Diane Meyer, la pixelizzazione analogica della memoria
Diane Meyer è un’artista di Los Angeles la cui ricerca sulla percezione del tempo si basa sulla rielaborazione di fotografie analogiche.
La memoria e l’oblio, ciò che resta e ciò che non c’è più – nella realtà come nei nostri ricordi – vivono nelle sue opere intrecciandosi nella materia stessa di cui sono fatte: la carta su cui le foto sono stampate e il filo con il quale le ricama.
Come quello delle Parche, il filo che tesse il suo mondo crea e dissolve e soprattutto ci rivela che il ricordo, in quanto tale, è sempre imperfetto.
L’operazione che Diane Mayer compie sulle fotografie è al tempo stesso un atto di materializzazione e di smaterializzazione dell’immagine.
L’oggetto fisico della foto stampata è lavorato dall’artista attraverso il ricamo, trasformato e arricchito da un gesto creativo che in genere è associato alla decorazione e all’abbellimento.
Attraverso questo gesto in realtà l’artista mette in atto una dissolvenza di parte delle immagini. Non sono parti casuali, sono quelle che non ci sono più, ma non del tutto. Sono quelle il cui ricordo è tanto presente da esserci ancora, in qualche modo.
È una sorta di pixelizzazione quella cui si assiste, una scomposizione in entità meno definite che però sono al tempo stesso molto più materiche dell’immagine stessa.
L’uso che fa del colore, nella scelta dei suoi fili, è molto più di una suddivisione: la tavolozza dei suoi ricami non si limita a scomporre i colori ma piuttosto li moltiplica, ne esalta le diverse sfumature per dare ancor più profondità a quello che è (quasi) svanito.
La serie “Berlin” comprende 43 fotografie ricamate a punto croce, scattate lungo il tracciato su cui sorgeva il muro di Berlino.
In molte di esse le sezioni ricamate rappresentano l’esatta posizione dell’ex muro, il ricamo appare quindi come una traccia nel paesaggio di qualcosa che non esiste più, ma è comunque un peso per la memoria.
Una seconda serie applica lo stesso tipo di lavorazione a foto che rappresentano ricordi personali.
In “Time Spent That Might Otherwise Be Forgotten”, il ricamo a punto croce è stato cucito direttamente sulle fotografie di famiglia.

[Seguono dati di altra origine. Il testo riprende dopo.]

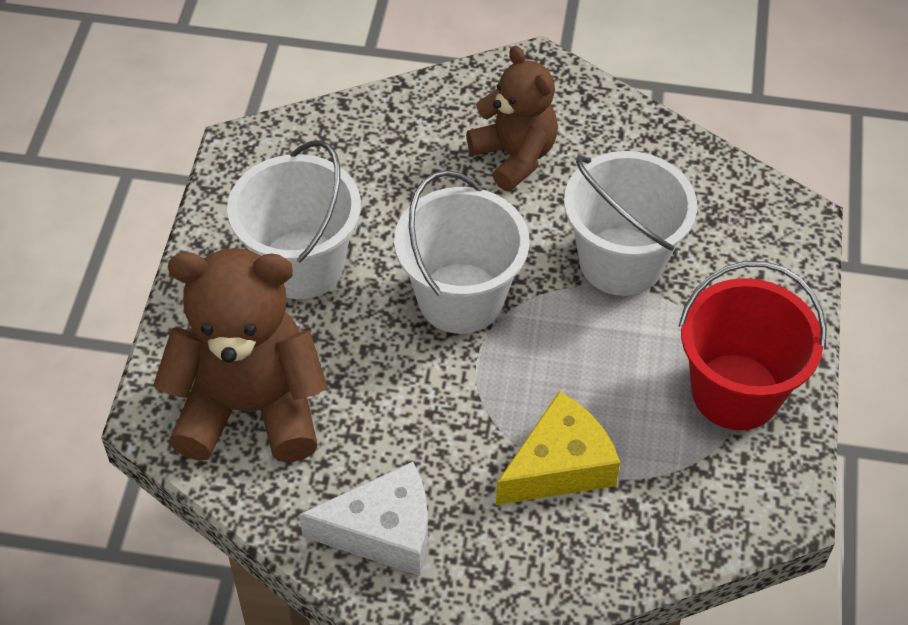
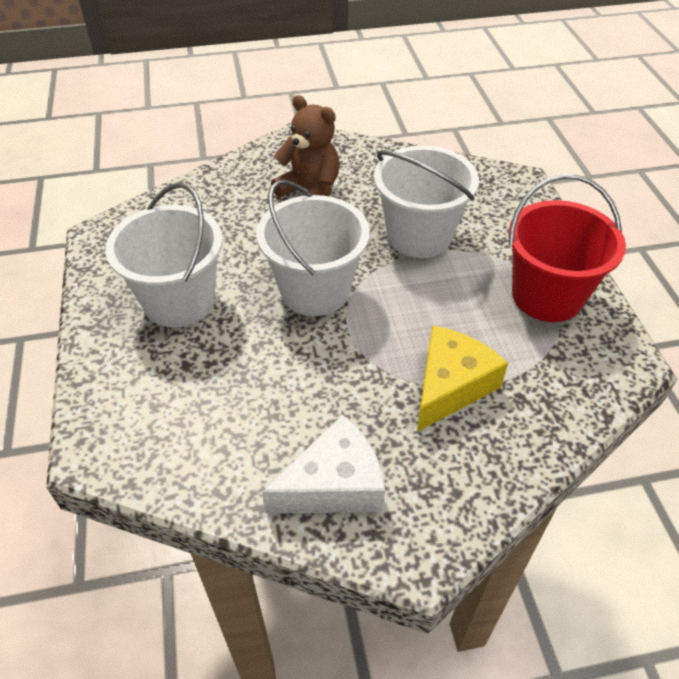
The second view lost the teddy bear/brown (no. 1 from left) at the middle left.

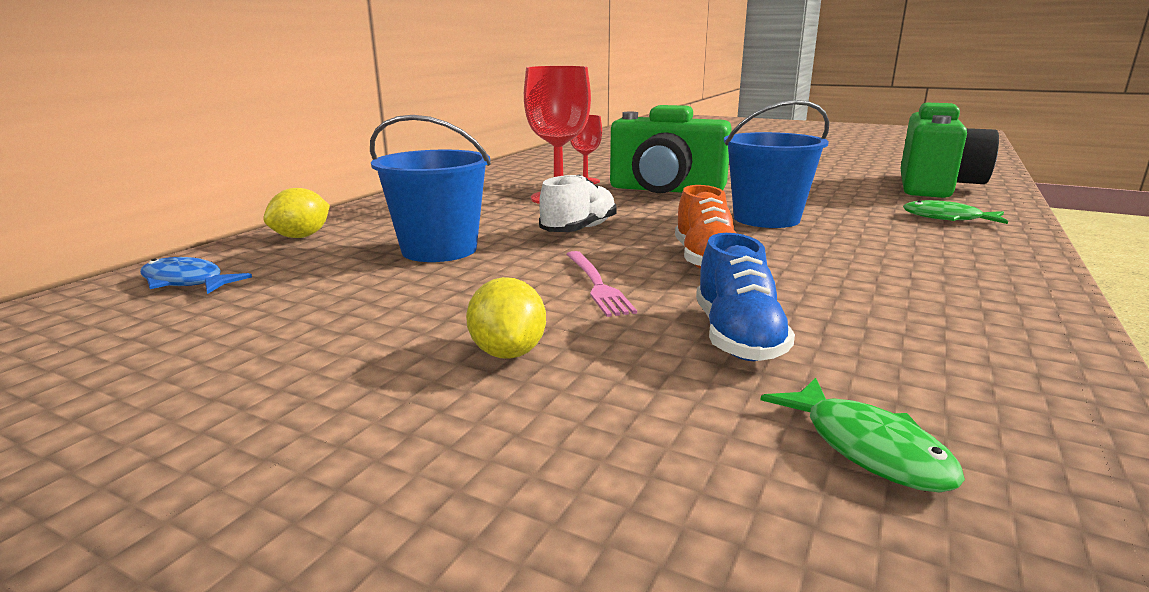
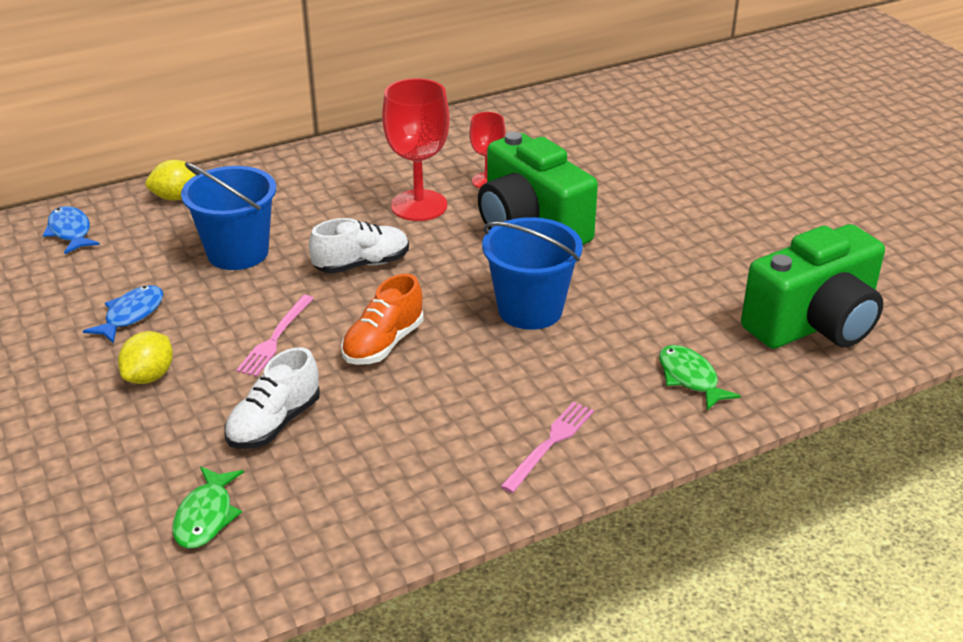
The second view gained the fish/blue (no. 2 from left) at the middle left.
What was the shoe/blue at the centre turned into the shoe/white (no. 1 from left) at the middle left.
The second view gained the fork/pink (no. 2 from left) at the bottom centre.

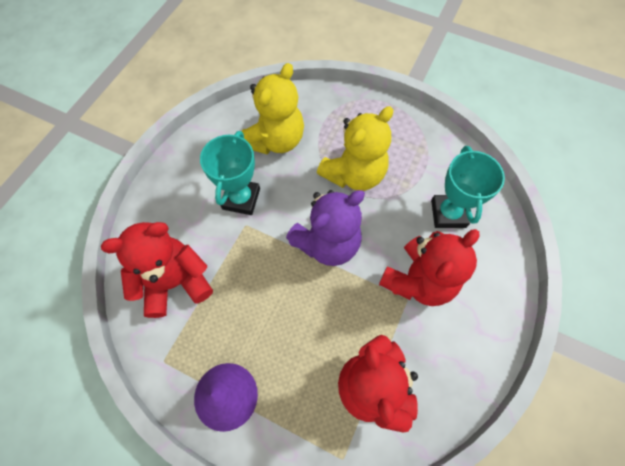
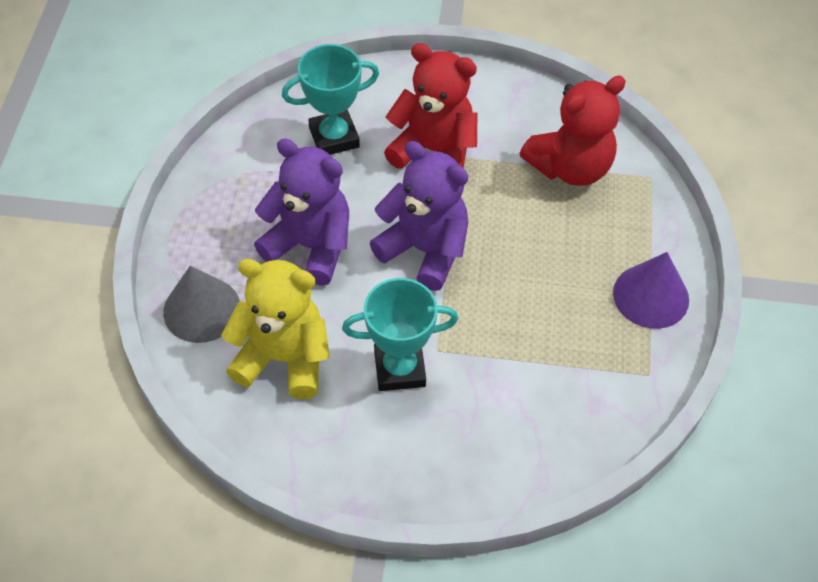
The second view gained the cone/grey at the middle left.
What was the teddy bear/yellow (no. 2 from left) at the top centre turned into the teddy bear/purple (no. 1 from left) at the centre.
The second view lost the teddy bear/red (no. 1 from left) at the middle left.

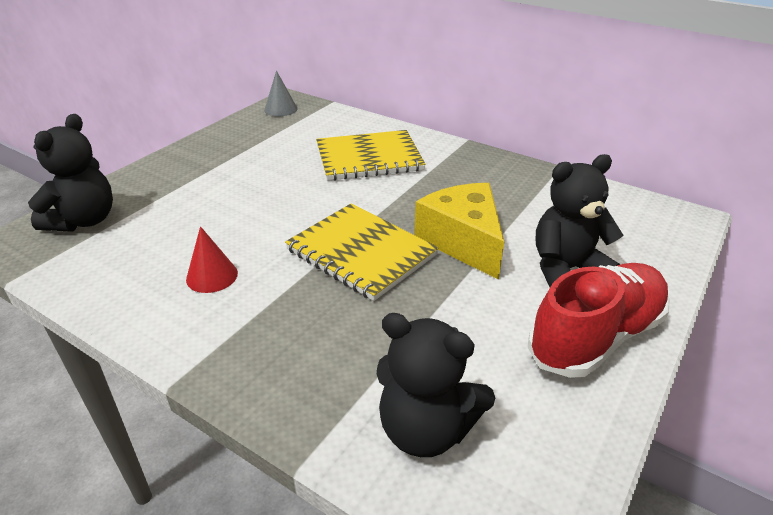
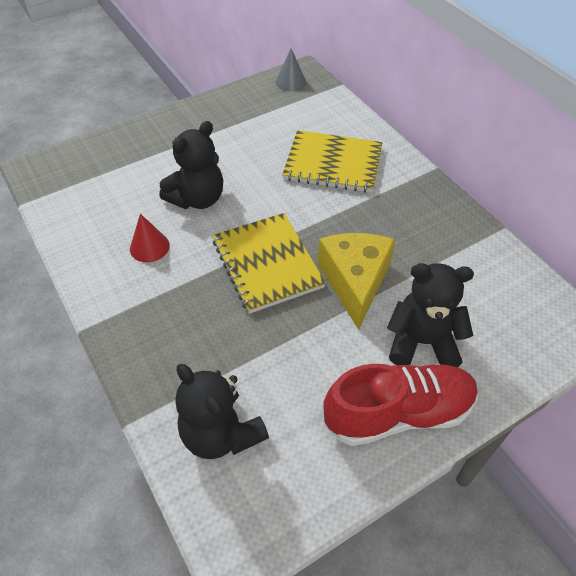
The teddy bear/black (no. 1 from left) ended up elsewhere, having gone from the middle left to the top left.

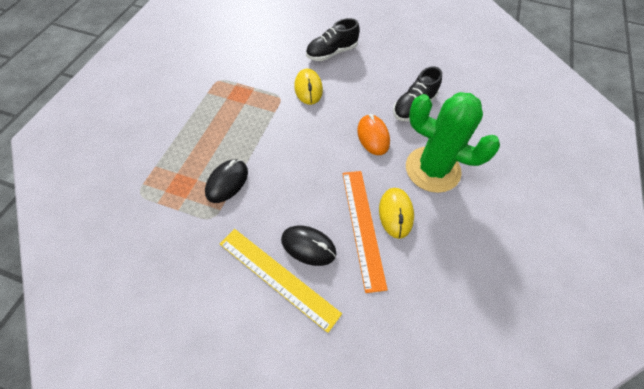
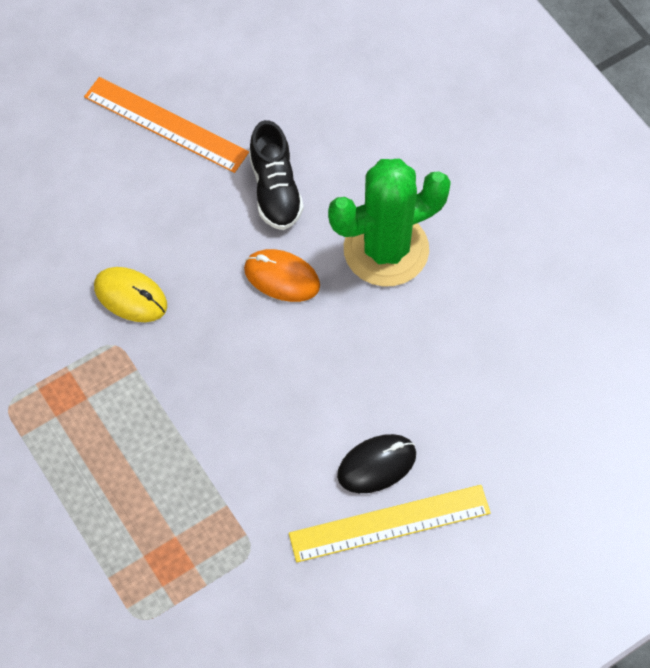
The ruler/orange ended up elsewhere, having gone from the centre to the top left.
The second view lost the mouse/black (no. 1 from left) at the centre.
The second view lost the shoe/black (no. 1 from left) at the top centre.
The second view lost the mouse/yellow (no. 2 from left) at the centre.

Essendo alcune aree dell’immagine nascoste dal ricamo, sono i piccoli dettagli apparentemente banali ad emergere, mentre l’immagine nel suo insieme e il contesto vengono cancellati.
Il lavoro di Diane Meyer indaga nel suo insieme sulla disgiunzione tra l’esperienza reale e la capacità della rappresentazione fotografica di soppiantare la memoria.
Da un lato il linguaggio visivo imita la corruzione di un file digitale, dall’altro la matericità dei lavori e della loro rielaborazione rimandano per contrasto alla tendenza di conservare sempre di più le immagini su supporti digitali.
L’inaffidabilità e la persistenza della nostra memoria vanno di pari passo con la fragilità e la permanenza di quella digitale.